The rewritten Schedule 10 which is substituted by article 2 of this Order is divided into three Parts.

Part 1 of Schedule 10 (which comprises paragraphs 1 to 34 of the Schedule) makes provision for a person to opt to tax any land. Subject to certain exceptions, supplies of land made in the course or furtherance of a business are exempt from Value Added Tax (“VAT”) by virtue of Group 1 of Schedule 9 to the Act. A business may claim credit in respect of the VAT it pays on the goods and services supplied to it (“input tax”) if the goods and services are used by the business to make taxable supplies. This will either reduce the amount payable by it to Her Majesty’s Revenue and Customs in respect of a VAT accounting period or give rise to a repayment if the input tax is greater than the VAT charged on taxable supplies made by the business during the VAT accounting period. Generally, a business cannot claim credit for input tax charged on goods and services which are used to make the VAT exempt supplies.
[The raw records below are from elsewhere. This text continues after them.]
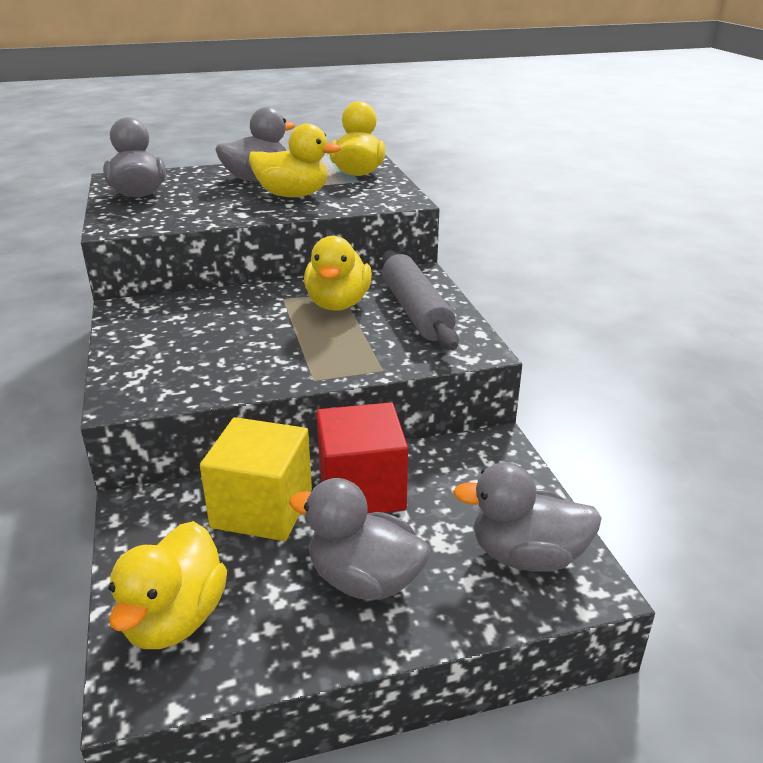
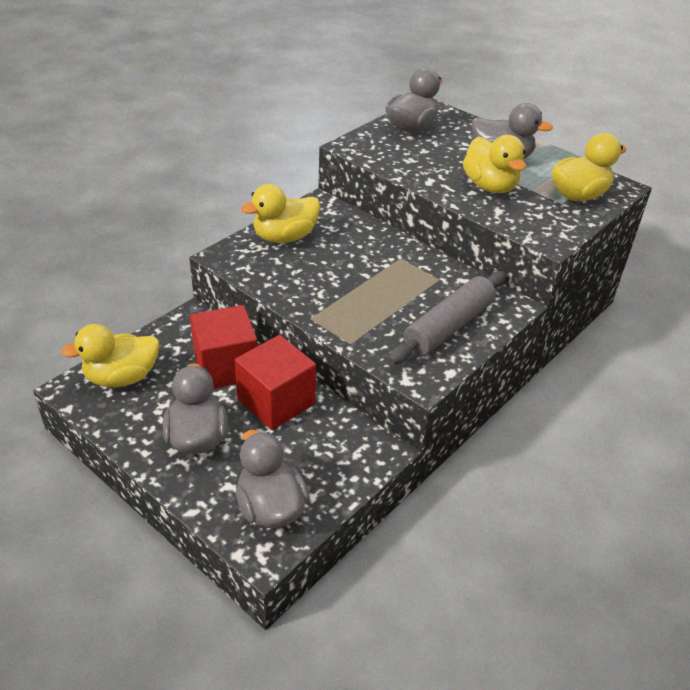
camera: 55 degrees right, 10 degrees up
(262, 508) = (226, 367): yellow cube -> red cube
(338, 304) = (418, 285): yellow duck -> yellow duck (284, 237)

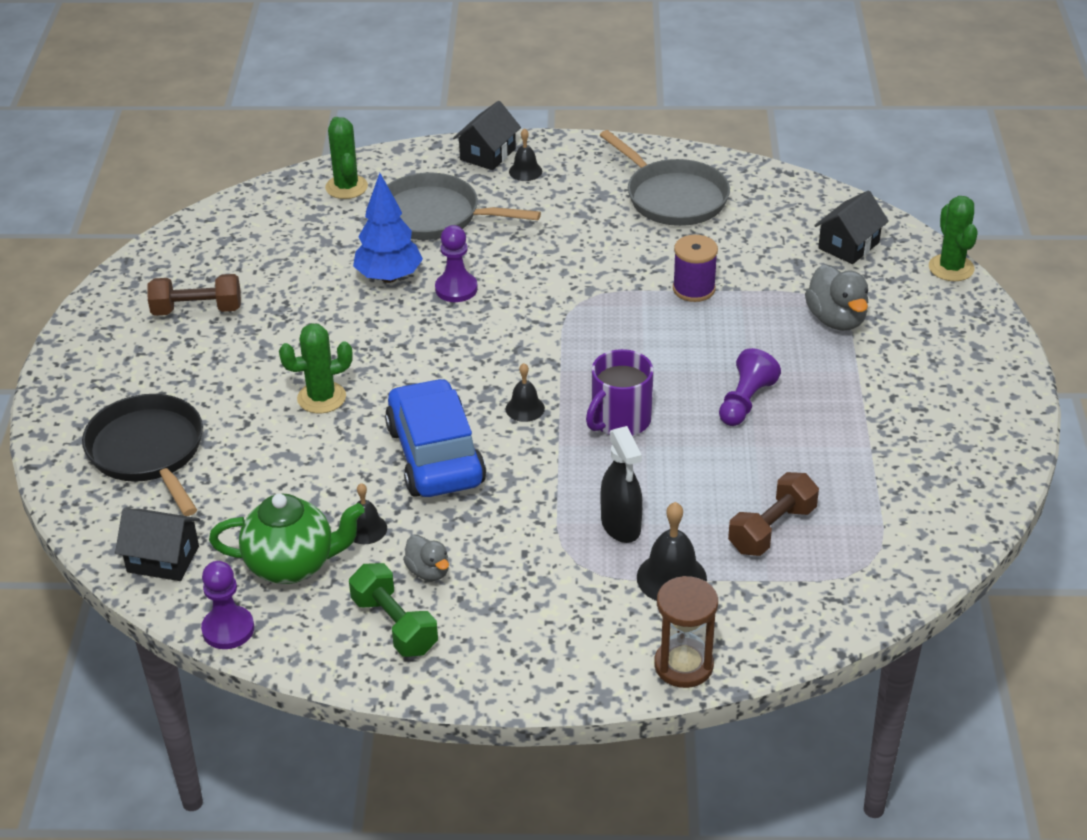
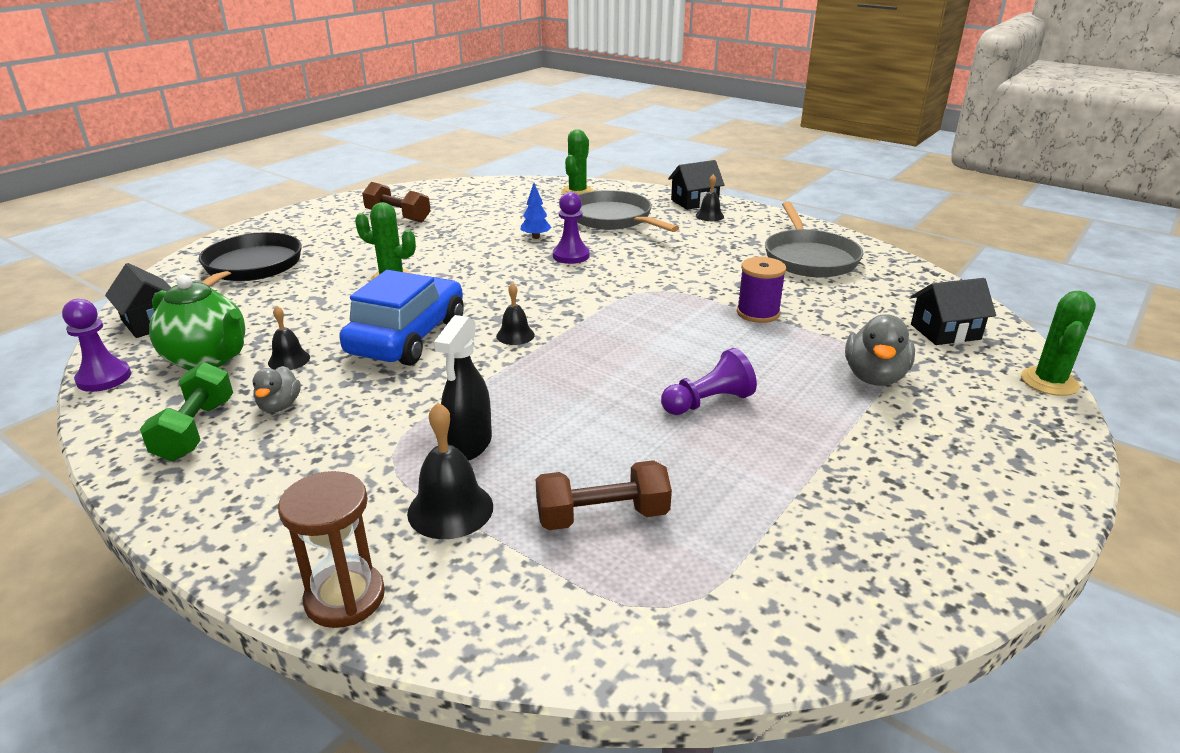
camera: 35 degrees right, 10 degrees down
(389, 277) = (536, 237): blue tree -> blue tree, size x0.54
(620, 420) = (578, 371): purple mug -> none

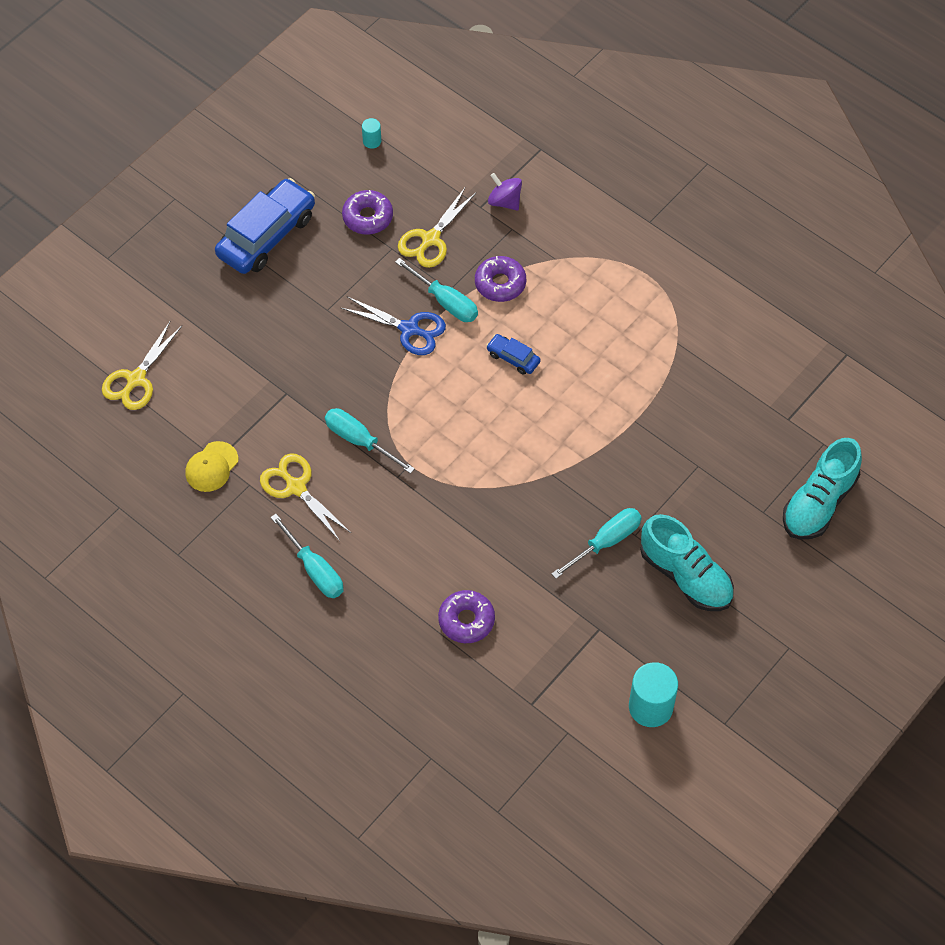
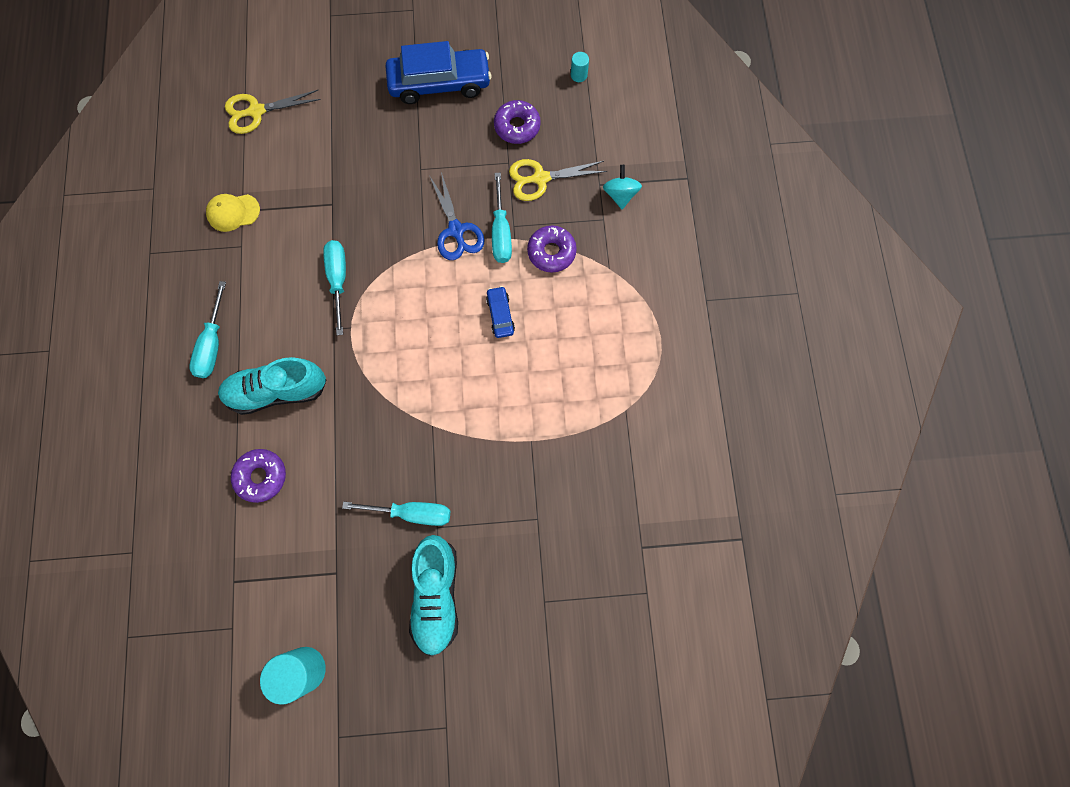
camera: 45 degrees right, 15 degrees up
(296, 487) = (265, 275): yellow scissors -> none
(504, 201) = (620, 195): purple spinning top -> turquoise spinning top
(819, 503) = (592, 636): turquoise shoe -> turquoise shoe (278, 391)

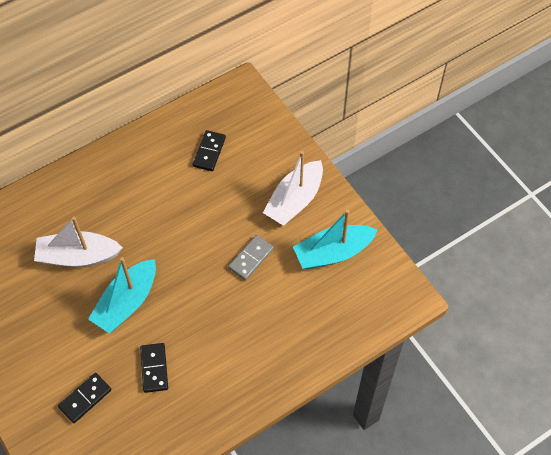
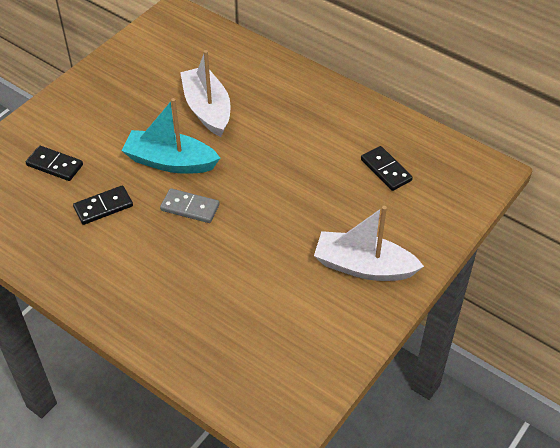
camera: 70 degrees right, 10 degrees down
(209, 152) = (386, 170): black domino -> black domino turned 60 degrees clockwise
(251, 258) = (267, 248): grey domino -> grey domino (190, 207)
(333, 253) = (310, 325): turquoise boat -> none

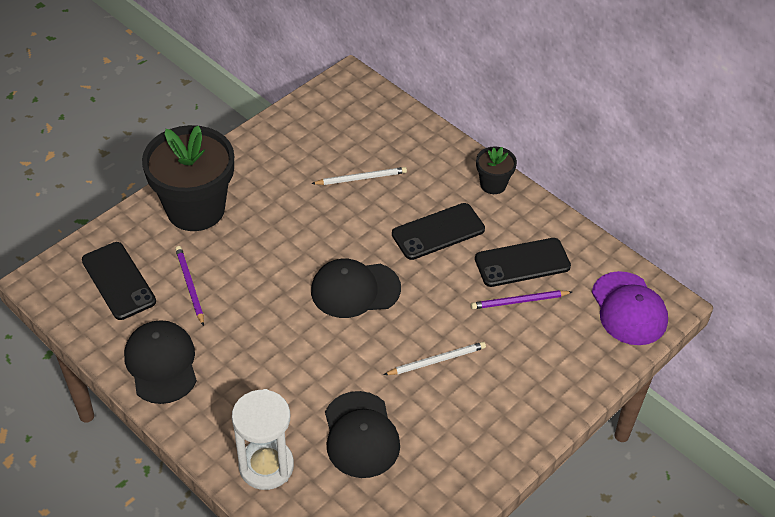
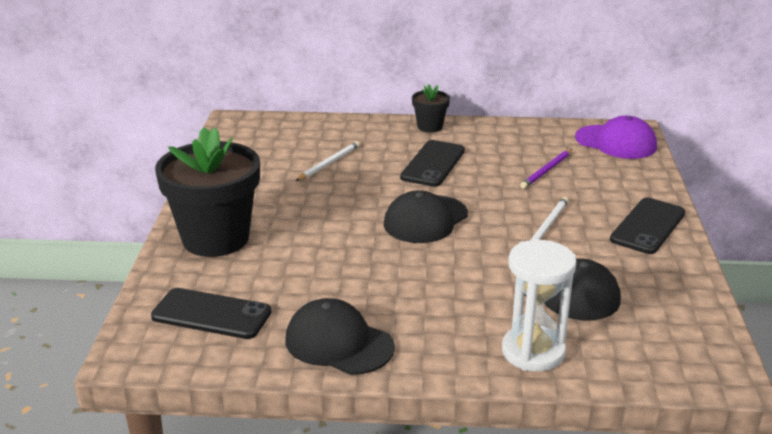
camera: 40 degrees left, 20 degrees down
(190, 285) = (285, 284): purple pencil -> none
(522, 263) = (515, 153): black phone -> black phone (648, 226)

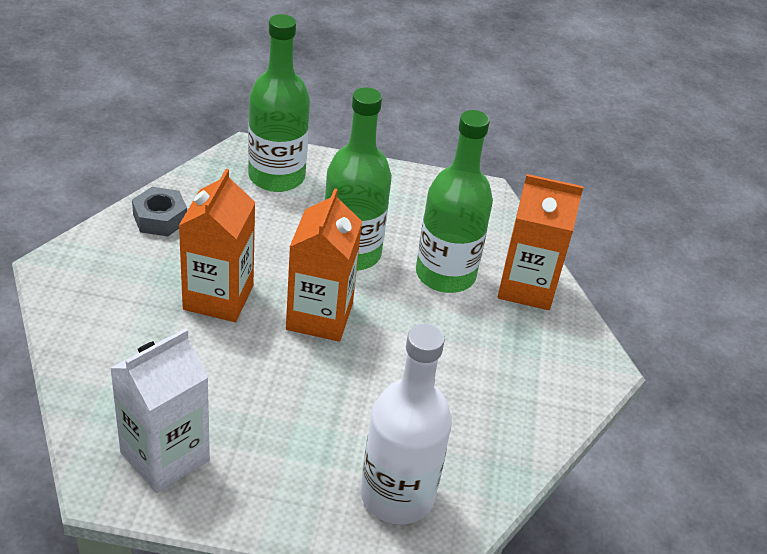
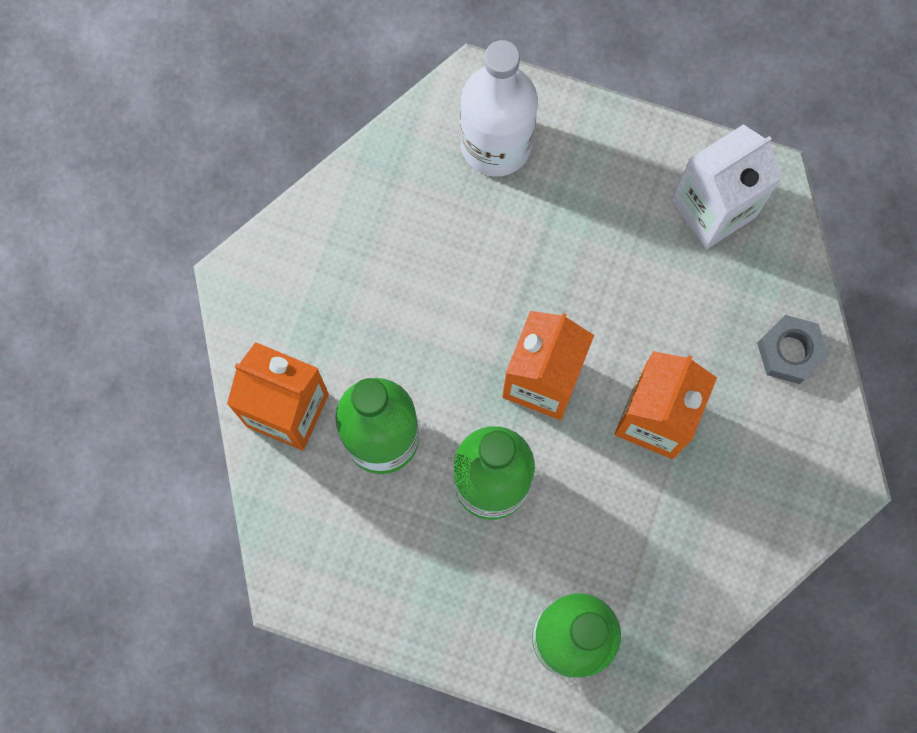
camera: 165 degrees left, 35 degrees up
(160, 218) = (722, 561): grey nut -> grey nut (790, 352)

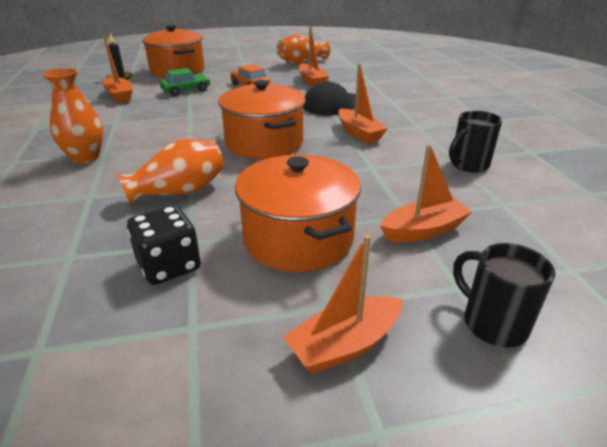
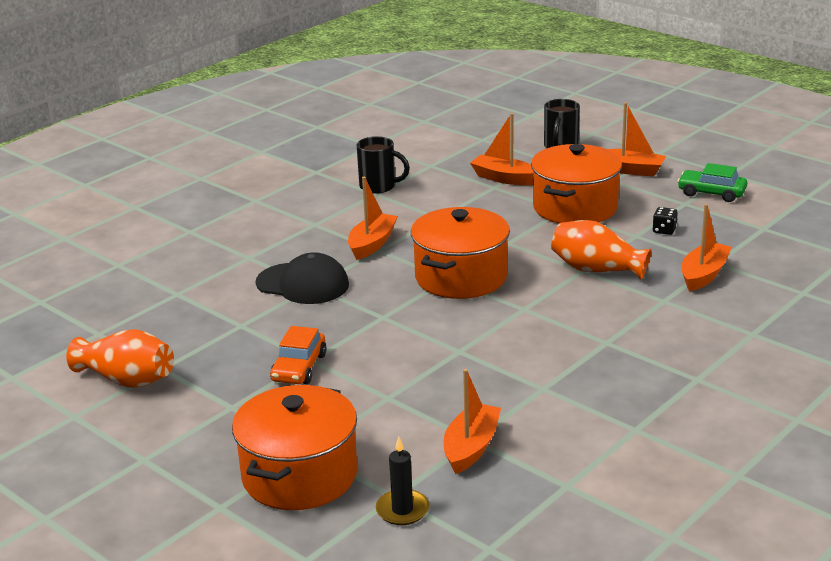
camera: 125 degrees left, 5 degrees down
(85, 157) = (627, 346): orange vase -> none
(169, 266) = (664, 230): black dice -> black dice, size x0.53
(186, 90) = (380, 407): green car -> green car (711, 193)
(312, 81) = (225, 331): orange boat -> orange boat (704, 275)

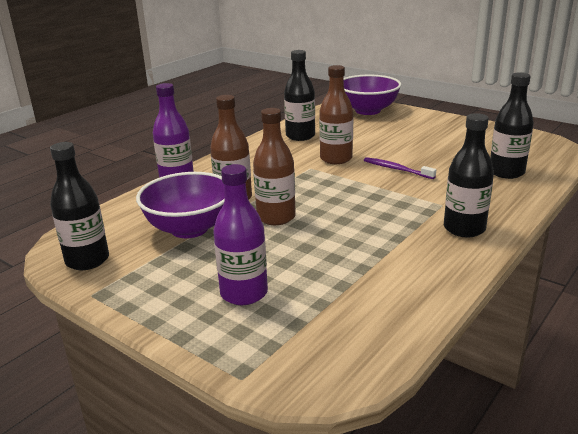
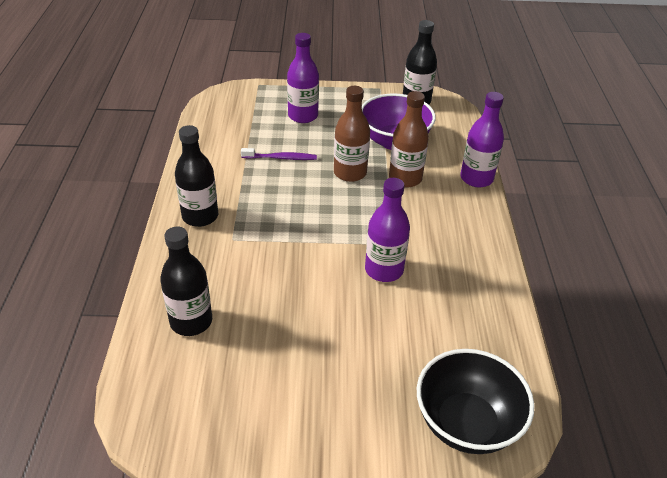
camera: 140 degrees right, 15 degrees up
(300, 136) = (470, 300): black bottle -> none
(336, 159) = (384, 270): brown bottle -> purple bottle
(368, 110) = (466, 423): purple bowl -> black bowl
(396, 169) = (308, 277): purple toothbrush -> purple toothbrush (281, 158)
The high cost of many supplies relating to land and buildings means that the benefit to a business of not being required to charge VAT on supplies such as the leasing of land or buildings by virtue of the VAT exemption can be outweighed by the cost of being unable to claim credit in respect of the input tax paid on supplies made to the business which it uses to make VAT exempt supplies. By allowing a business to opt to tax (subject to certain exceptions) the supplies it makes in relation to land or a building, this disadvantage may be removed. Although this means that VAT has to be charged to the person to whom the land or building is supplied, if that person is also a business making taxable supplies, that person may be able to claim credit for the VAT charged on the supply.

Paragraph 1 provides an overview of the main provisions relating to the option to tax which enables a business to charge VAT on its supplies of land that would otherwise be exempt from VAT.

Paragraph 2 provides that if a person (“the opter”) exercises an option to tax any land in accordance with Part 1, a grant of that land made by the opter (or by a relevant associate of the opter) will not be treated as a VAT exempt supply if it is made at a time when the option to tax has effect.

Paragraphs 3 and 4 provide for the circumstances in which a body corporate is a relevant associate of an opter and the circumstances in which such a body ceases to be a relevant associate of an opter.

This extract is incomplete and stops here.